KAISE KEH DUUN/HOW SHALL I SAY (innova), www.amazon.com, available in mp3 downloads and CD, $.99- $13.54

The review of the album, Kaise keh duun/How shall I say, by Pooja Goswami Pavan can start and end at one word—superlative. The lyrics, sound, music, tone, mood and, above all, her voice all elevate the experience of the ghazal to how it was meant to be—in a state of surrender. Pavan is generally hailed to be the successor of the legendary vocalist Begum Akhtar. A Minneapolis-based performer, composer, teacher, and scholar of Hindustani music, Pavan received a Ph.D. in Music from the University of Delhi in 2005 for her thesis on the life and music of Pandit Amarnath, who was one of the chief disciples of Ustad Amir Khan.

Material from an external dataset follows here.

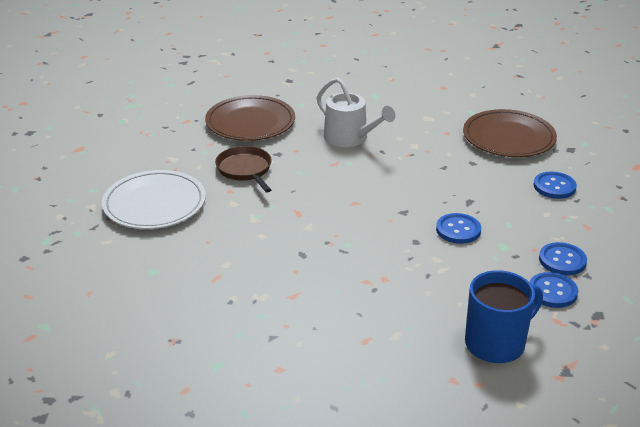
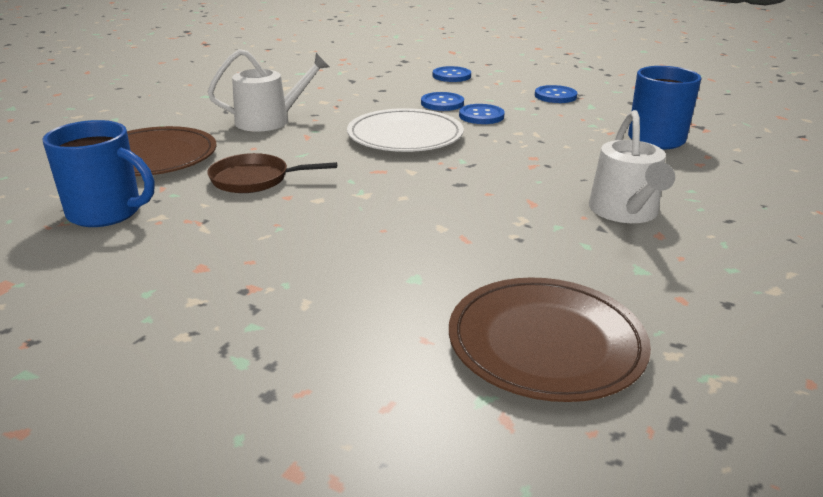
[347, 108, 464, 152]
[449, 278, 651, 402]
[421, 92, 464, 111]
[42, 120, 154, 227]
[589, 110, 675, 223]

The choice of the popular and familiar Qamal Jalalabadi’s “Kabhii kaha na kisii se” welcomes you at the very first note; Pavan’s tonal quality draws you in. The song has been tuned slightly differently, but it does not detract from the beauty of the lyrics or the singing. Pavan’s seemingly un-stylistic emphasis on certain words immediately harkens you back to an era of old-Urdu romance. The album showcases great poets spanning several centuries; in the second number, Pavan gets you to experience Bahadur Shah Zafar’s freedom and anguish in “Sazaa ye khub mili.” The tense love in his poem gives way to a silent one in the title track, Shakeel Badayuni’s “Kaise keh duun,” where Pavan and the poet lament that “We meet every day, but there’s no conversation.”
A great singer will choose great lyrics; not just to be challenged by them, but because nothing lesser will do. Very often, a good singer’s having to referee warring music and lyrics disenchants the listener, or great lyrics are lost at the chords of an un-inspiring singer. This album is a gem in the art of matching up calibers of musicians, singer, and poets—never mind that the last exist no longer; their poetry has its own life. Each of the verses in Pavan’s album is superlative in its own right, and each one urges you to believe that it cannot be bettered. In the hands of Murad Ali Khan the sarangi matches Pavan’s vocal excellence ; the sensitive and strong accompaniment on the tabla by Pandit Sudhir Pande cuts through the anguish-laden songs to, surprisingly, make them even more poignant, instead of breaking them up.
Vinay Mishra’s understated harmonium in Shamim Jaipuri’s “Kyon mujhe maut ke” heightens the underlying intoxication, “Hand us sorrow or wine, oh cup-bearer, as we drink sorrow, we drink wine.” So does Ustad Mahmod Dholpuri’s, in track six, “Ab to ghabraa ke.” The interplay between the lyrics and instruments is so beautiful that it feels as if each is vying to support the other.
Pavan’s guru and family, it appears, have provided the fulcrum to the CD—her semi-classical vocal teacher Vidushi Shanti Hiranand and father Pandit Surendra Goswami have composed several tracks. Pavan herself has composed three tracks, including Dagh’s “Sabaq aisaa parhaa diyaa.”
It must be Pavan’s training in both classical and semi-classical music that helps her shine as a ghazal singer—the former delivers tonally, the latter emotionally. Sometimes, light-music singers infuse un-fit sentimentality into ghazals. In Pavan’s Kaise keh duun, the CD booklet rightly proclaims that all components “contribute admirably in a harmonious confluence of sublime poetry and music.” Let’s add, “A must buy!”